Además, no se puede ignorar el papel desempeñado por el género de los proveedores de atención en
el manejo del dolor. Un estudio que involucró a 310 médicos generales reveló que la evidencia de la
patología tuvo un efecto mayor en las derivaciones de pacientes con dolor lumbar a psicología /
psiquiatría por parte de médicos que eran hombres que mujeres. Además, el género del clínico
moderó los juicios sobre el dolor que explicaron el efecto de los hallazgos patológicos y los
comportamientos del dolor en los patrones de prescripción [999]. Por ejemplo, el género de los
médicos tuvo un impacto significativo en las decisiones de manejo del dolor en pacientes con dolor
lumbar, según una revisión de 186 registros médicos [1000].

Los proveedores de atención pueden ver las quejas subjetivas de manera diferente a las pruebas
objetivas. En los casos de DED, esto es problemático porque los síntomas no se correlacionan bien
con los hallazgos oculares. El manejo de los síntomas de DED es complejo, y los proveedores de
atención médica deben considerar la imagen holística del paciente, en lugar de simplemente tratar los
signos oculares.
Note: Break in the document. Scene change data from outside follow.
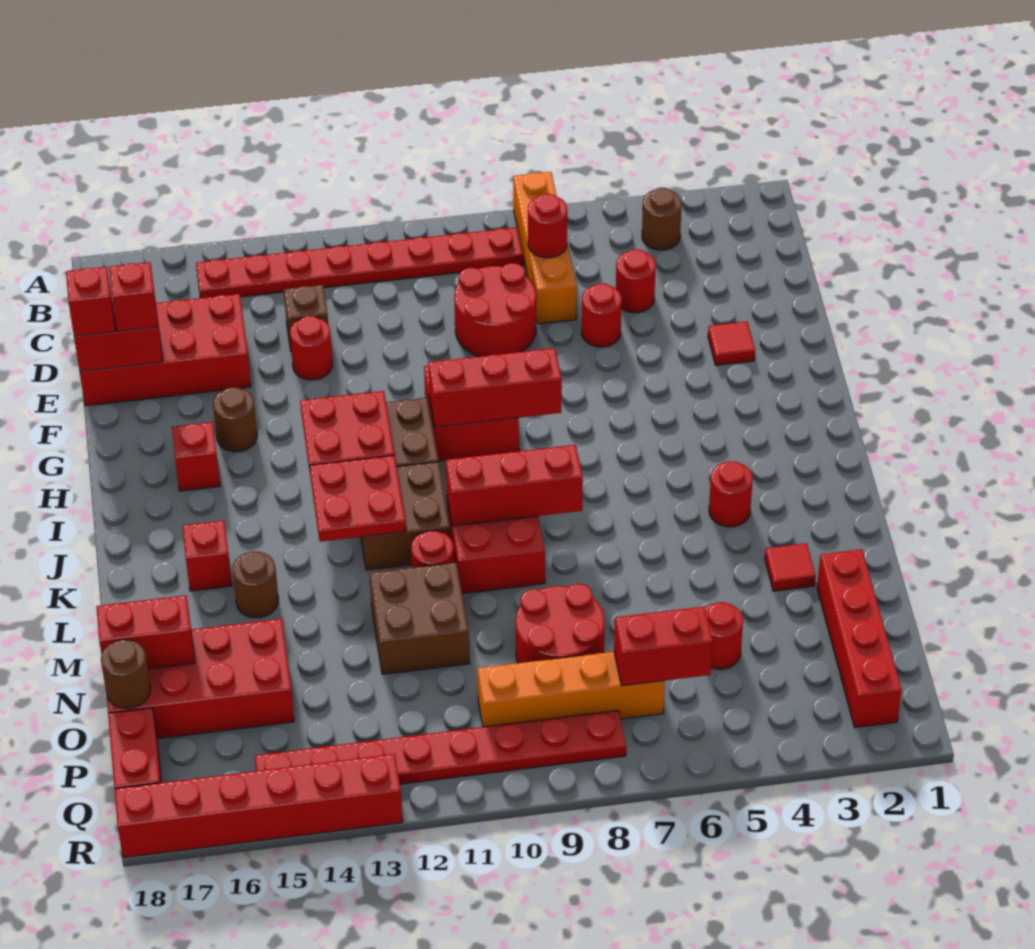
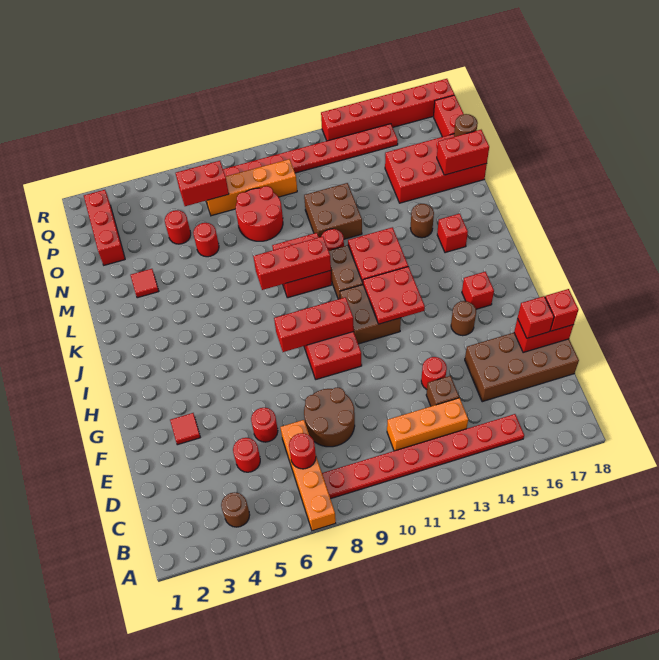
none -> orange brick C11:C13 level 1
red round brick D8:E9 level 1 -> brown round brick D8:E9 level 1
red brick D15:E18 level 1 -> brown brick D15:E18 level 1
red round brick K4 level 1 -> red round brick N6 level 1
red brick N2:Q2 level 1 -> red brick O2:Q2 level 1

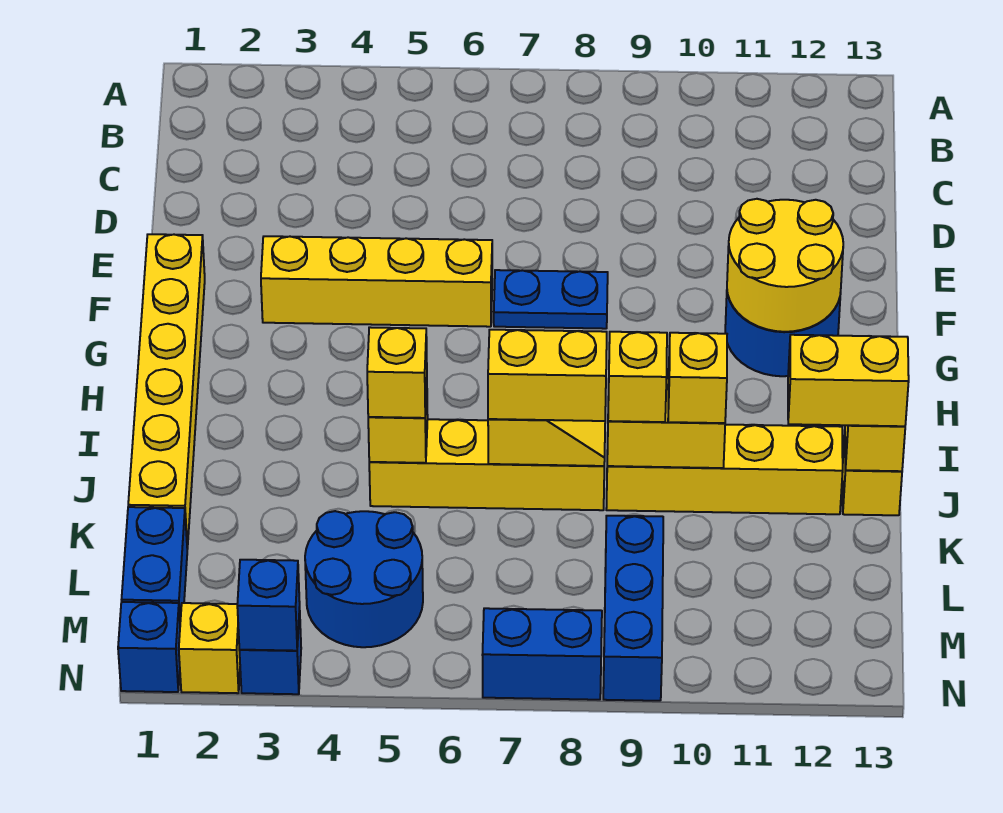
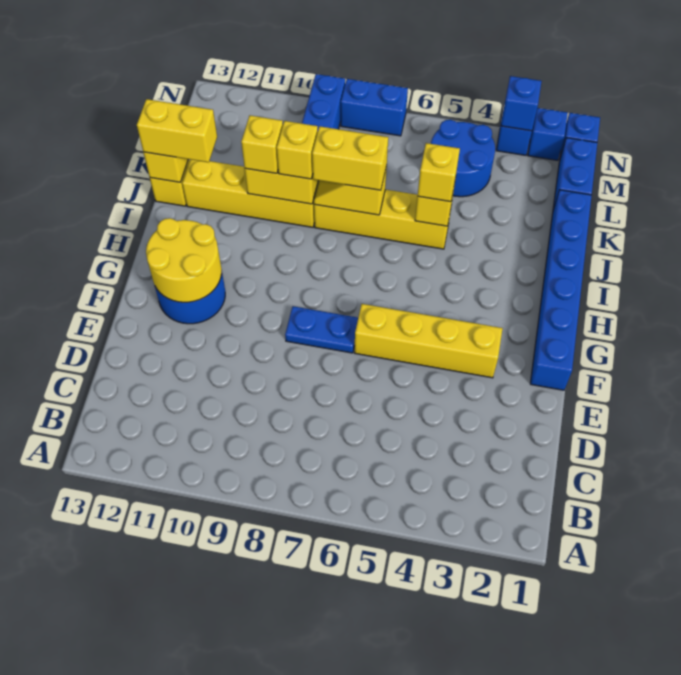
yellow brick F1:K1 level 1 -> blue brick F1:K1 level 1
yellow brick N2 level 1 -> blue brick N2 level 1

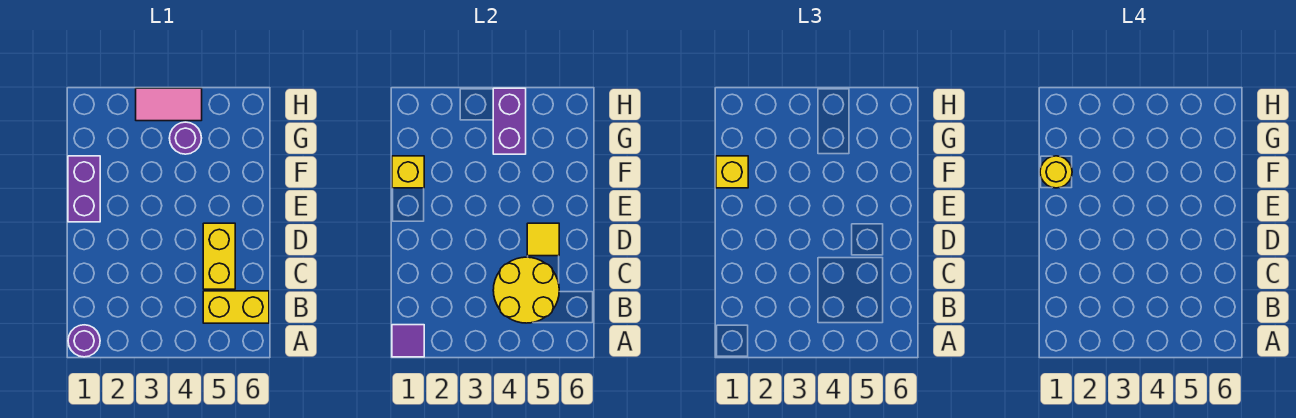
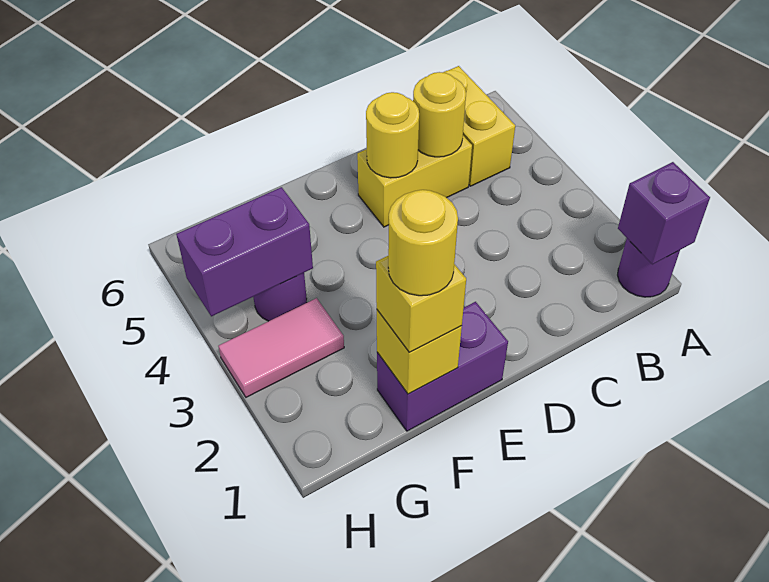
purple tile A1 level 2 -> purple brick A1 level 2
yellow round brick B4:C5 level 2 -> yellow round brick C5 level 2
yellow tile D5 level 2 -> yellow round brick D5 level 2
pink tile H3:H4 level 1 -> pink tile G3:H3 level 1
Por ejemplo, Vehof et al. [293] realizó un estudio transversal de 1622 gemelos
voluntarios, todos los cuales eran mujeres, con edades comprendidas entre 20 y 83. Un total de 438
(27,0%) se clasificaron como con DED. Las mujeres con la enfermedad tuvieron una sensibilidad al
dolor significativamente mayor, menor tolerancia al dolor y más síntomas de dolor que aquellas sin
DED, lo que fortaleció la evidencia de asociaciones entre la gravedad de la insuficiencia lagrimal, el
daño celular y los factores psicológicos.